At the conclusion of the evidence, the trial judge stated that he found that the parties had agreed as to the location of the fence, that Crane and the defendants "were mistaken as to where the actual lot line was," and that this mutual mistake was one "which continued through the years." He reasoned that the defendants' possession of the land was permissive, that is, there was consent based upon a mutual mistake.
Although the trial judge made no express reference to any mutual mistake in his subsequent memorandum of decision, his conclusion, that the defendants' claim of adverse possession was without merit, was based upon the same reasoning: "Both owners agreed on the location of the fence when
it was first constructed. There was no agreement as to the boundary line as it was not discussed."

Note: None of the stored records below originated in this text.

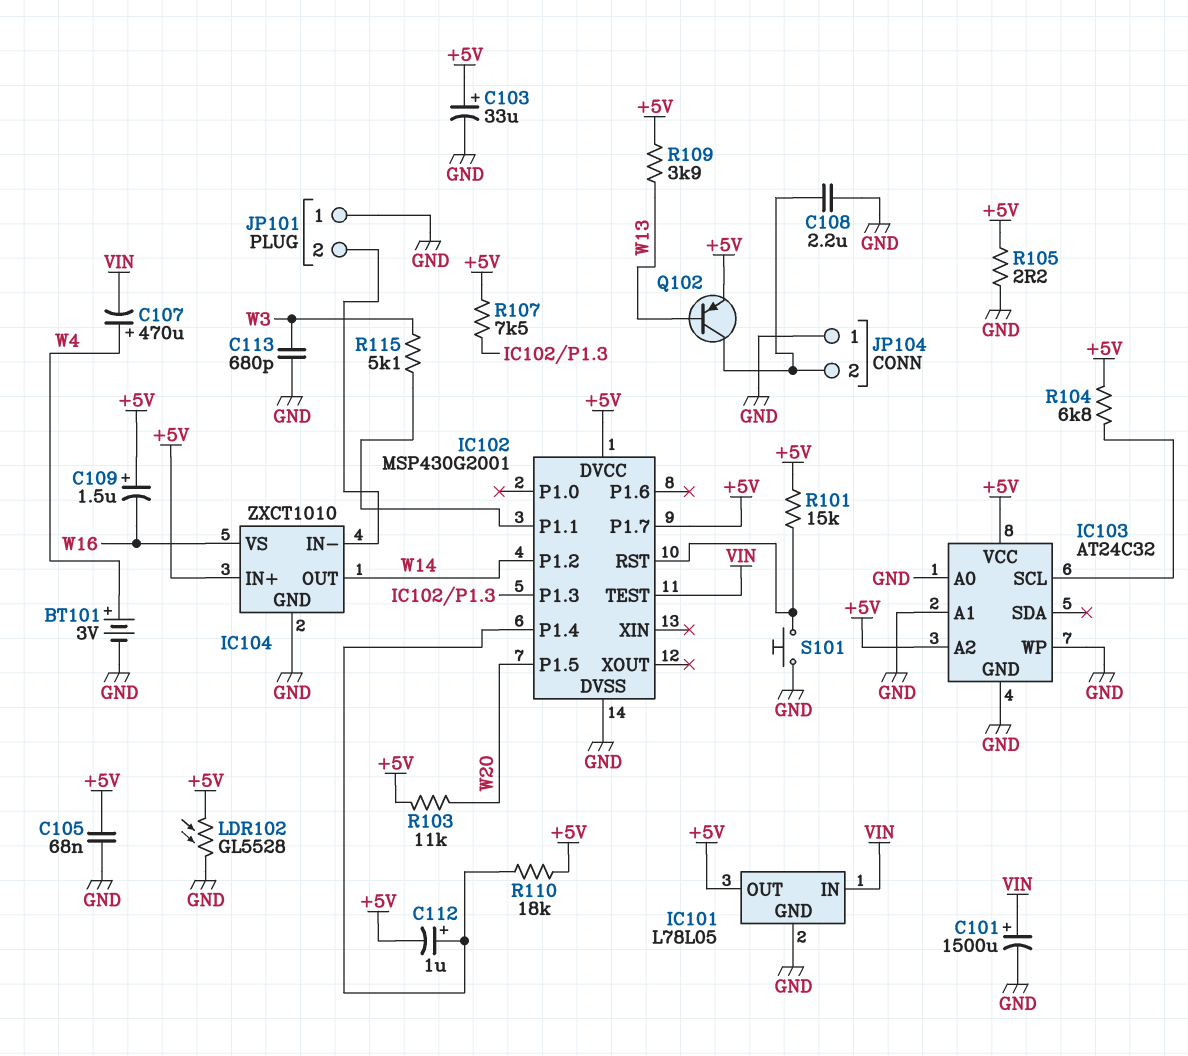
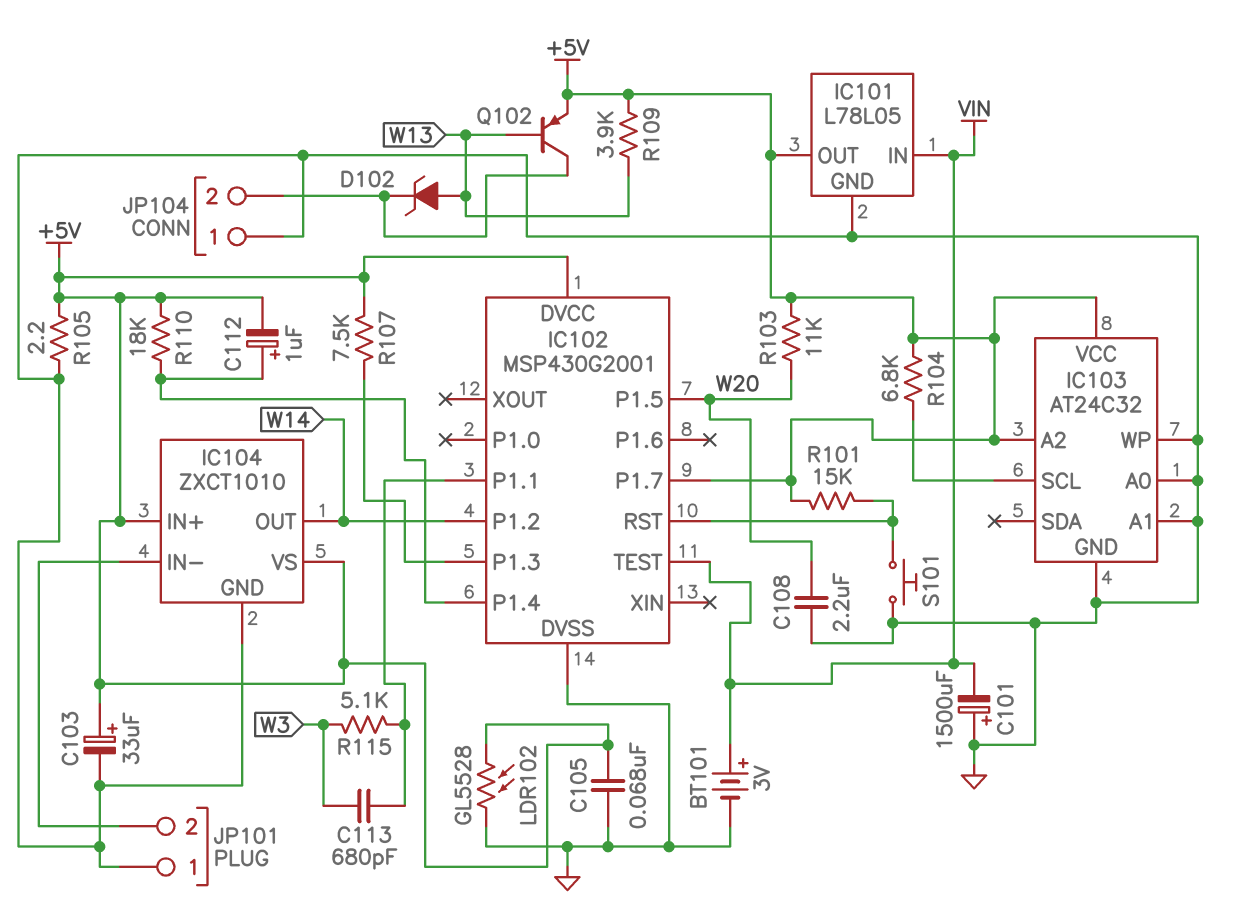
BT101: 3V (plus W4, minus GND) -> 3V (plus VIN, minus GND)
C101: 1500uF (plus VIN, minus GND) -> 1500uF (plus GND, minus VIN)
C107: 470uF (plus W4, minus VIN) -> none
C108: 2.2uF (GND, JP104/2) -> 2.2uF (GND, W20)
C109: 1.5uF (plus +5V, minus W16) -> none
C113: 680pF (GND, W3) -> 680pF (IC102/P1.1, W3)
D102: none -> zener (A W13, K JP104/2)
IC104 pin VS: W16 -> +5V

There is error in the trial judge's conclusion of law that permissive use based upon a mistaken belief as to the location of a boundary line will defeat a claim of adverse possession. The opposite conclusion was required on the facts found by him. "The nature of the use and the resulting occupancy of that part of . . . [a driveway] which encroached on the plaintiffs' land was sufficient to indicate a possession by the defendant under a claim of right. Holmes v. Johnson, 324 Mass. 450 , 454 . Ottavia v. Savarese, 338 Mass. 330 , 334 . It is not material that the right was claimed because of a mistaken belief as to the location of the boundary line between the properties of the plaintiffs and the defendant. The claim of ownership was to the strip of the plaintiffs' land which the defendant was using, and was not limited by an erroneous belief as to titles. Bond v. O'Gara, 177 Mass. 139 , 143 . Jordan v. Riley, 178 Mass. 524 . Van Allen v. Sweet, 239 Mass. 571 , 574-575 . Ottavia v. Savarese, supra [at] 334." Boutin v. Perreault, 343 Mass. 329 , 331-332 (1961). See also Wood v. Quintin, 328 Mass. 118 (1951).
It follows from the trial judge's findings and the law, that the judgment must be reversed and a new judgment entered providing that the defendants have acquired title to the land in dispute by reason of adverse possession.
[Note 1] Gail J. Kendall.
[Note 2] Vasilike Selvaggio.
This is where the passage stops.